Sunrise was filled with the call from the elder to arise and join the drum and prayer circle at the main gathering place. For those who did not gather, the sound of drumming and prayer songs filled the air, sometimes from the main gathering, sometimes from the mini-village next to you. Meals were served in big canvas tents spread all over and anyone was welcomed to participate in meal prep for the thousands of protectors and witnesses present. Many also cooked their own meals in their mini-village.
Siddharta said very little, and interacted very little. He would sometimes stand in line or sometimes ask me to bring him a plate of food when I would go get mine. Probably another reason he asked me to get his is because the elder first rule, was very strictly honored. I was very grateful for that! He spent most of his time laying on the ground on his sleeping bag in the open air. The violent attacks by the militarized police had not yet begun, and the before sunrise Water protector marches were not his calling.
I really tried to stay tuned into the possibility of a mentor and to get a sense if we should plan on staying for the long haul. At one time, I had a conversation with one of the lead elders about why I had brought Siddharta to Standing Rock.
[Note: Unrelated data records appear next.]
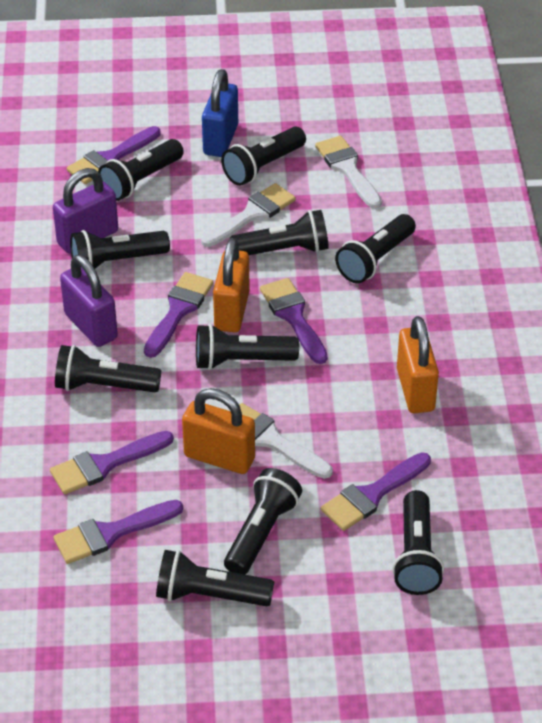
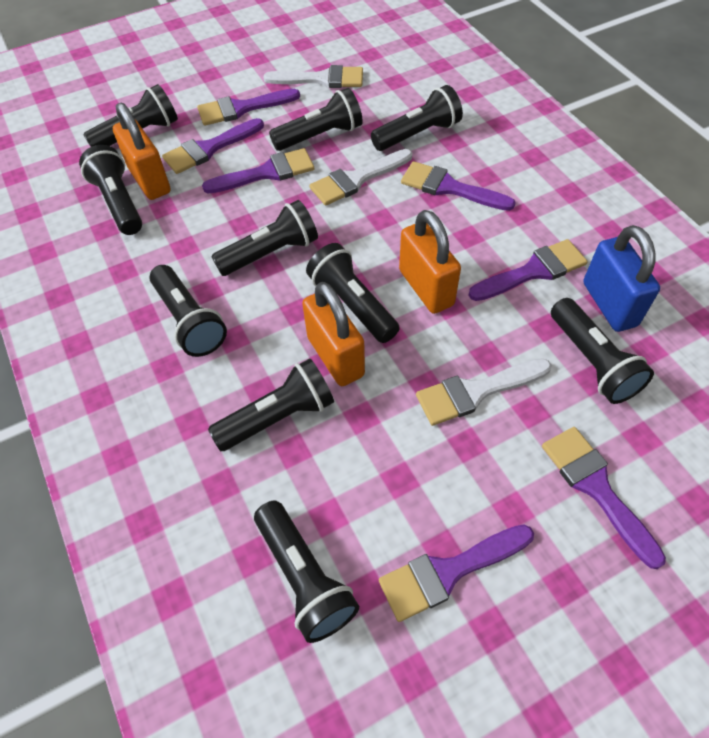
purple brush: 6 -> 7
purple padlock: 2 -> 0

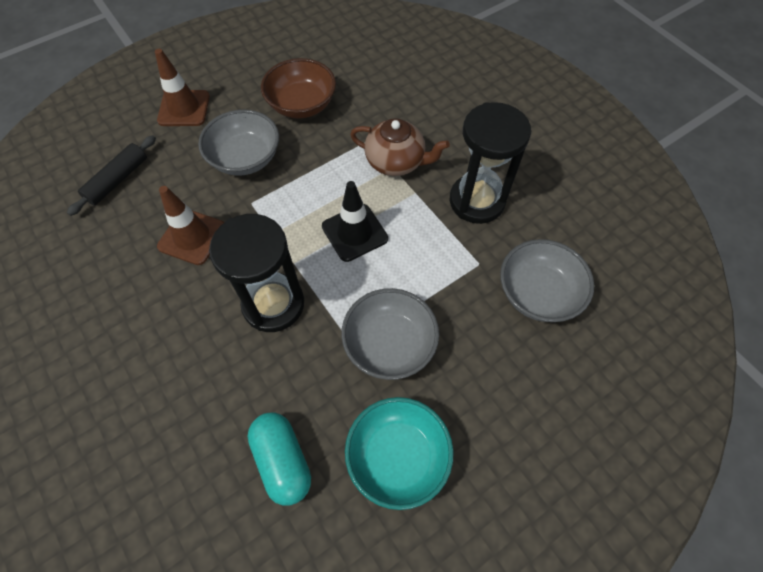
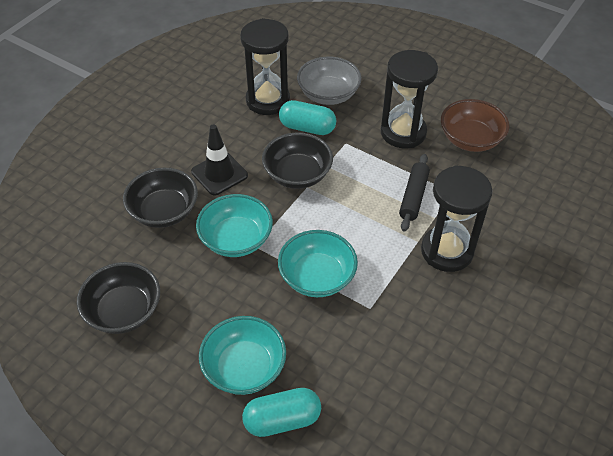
black bowl: 0 -> 3
black hourglass: 2 -> 3
brown teapot: 1 -> 0
brown traffic cone: 2 -> 0
grey bowl: 3 -> 1
turquoise bowl: 1 -> 3
turquoise capsule: 1 -> 2

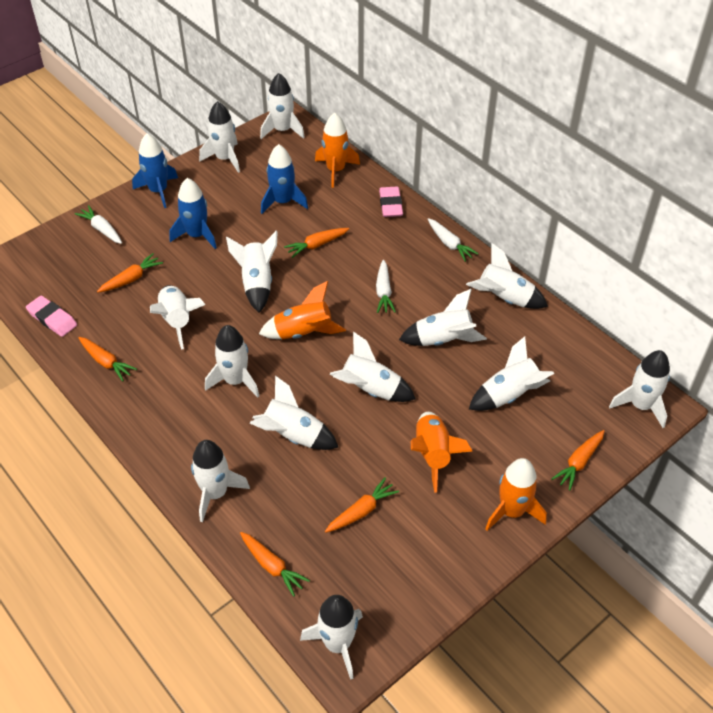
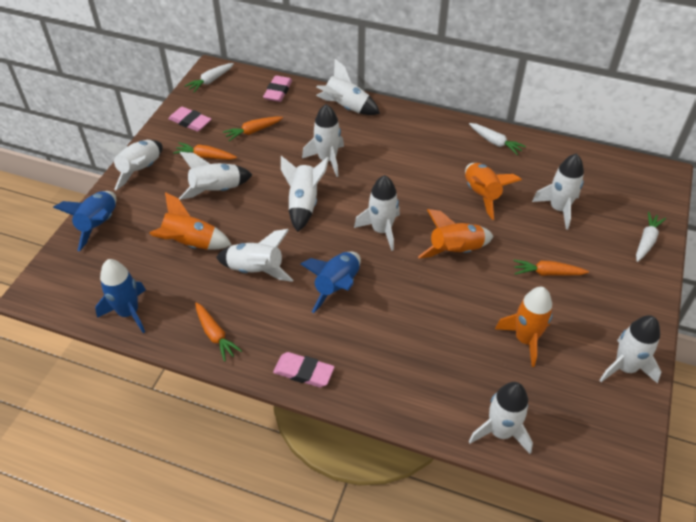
orange carrot: 6 -> 4
pink eraser: 2 -> 3
white rocket: 13 -> 10

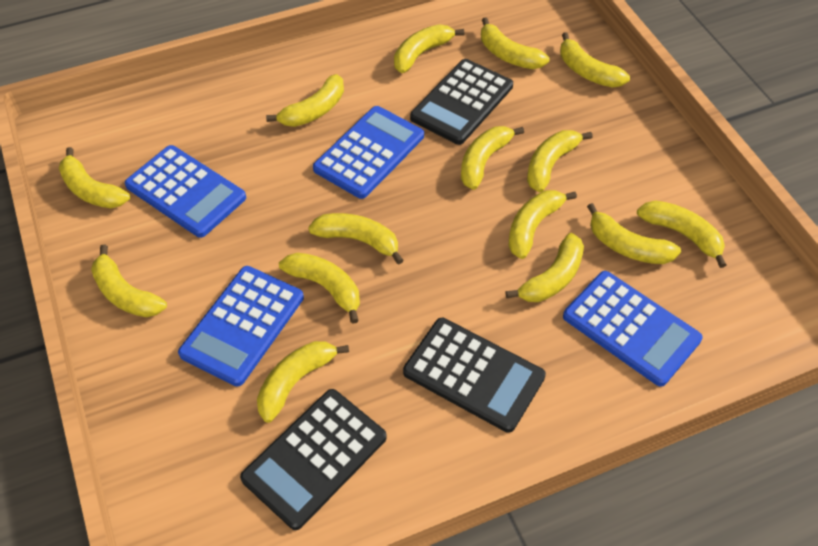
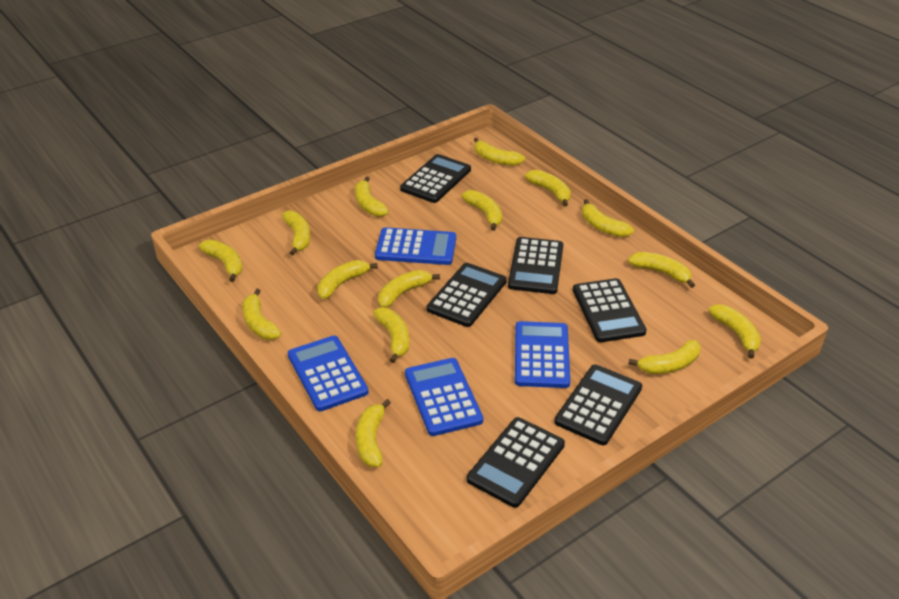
black calculator: 3 -> 6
I began to wonder if perhaps it was the road trip that was most needed, as well as just being in the vibration of red, white, black, and yellow people standing as One to protect the Earth! At some point, I let go of finding “home” for Siddharta at Standing Rock...
I joined the Native American Women who lead us to Mne Wicone for an early morning Sacred Water Ritual and mid-week was honored to welcome the arrival of the youth runners, some of whom, actually were the inspiration and beginning of the Standing Rock. Shortly after that incredible empowering evening, just about 1 week after we arrived, Siddharta gave the word that it was time to leave. I trusted his intuition and I packed up most of camp, left a tent, super warm high tech snow boots, some cooking equipment, and a below freezing sleeping bag, for the coming witness and protectors, and said goodbye.
What We Were Destined to Miss
Within a week or so, after we left, some of the most cruel, continuous, and militarized attacks began on the Water Protectors, with hundreds arrested and put in cages. Within a month after we left one of the worst winter storms began; below zero temperatures, blizzard like winds, freezing ice, shortage of fuel.
Those that stayed and took a stand despite the military attacks, despite the blizzard conditions, are my heroes and heroines. After witnessing the conditions under which they survived, I don’t think that Siddharta and I would have survived, either the cruel and brutal attacks and arrest, or the hardships of such a brutal winter.
I do believe that when the final tent was removed, and the final protectors arrested, that the final word lay as seeds in the frozen ground, waiting for the perfect thaw to rise again! Carrying the mantra “We Are Still Here!” “The People Will Rise and the People will create a world that is a win-win for all!”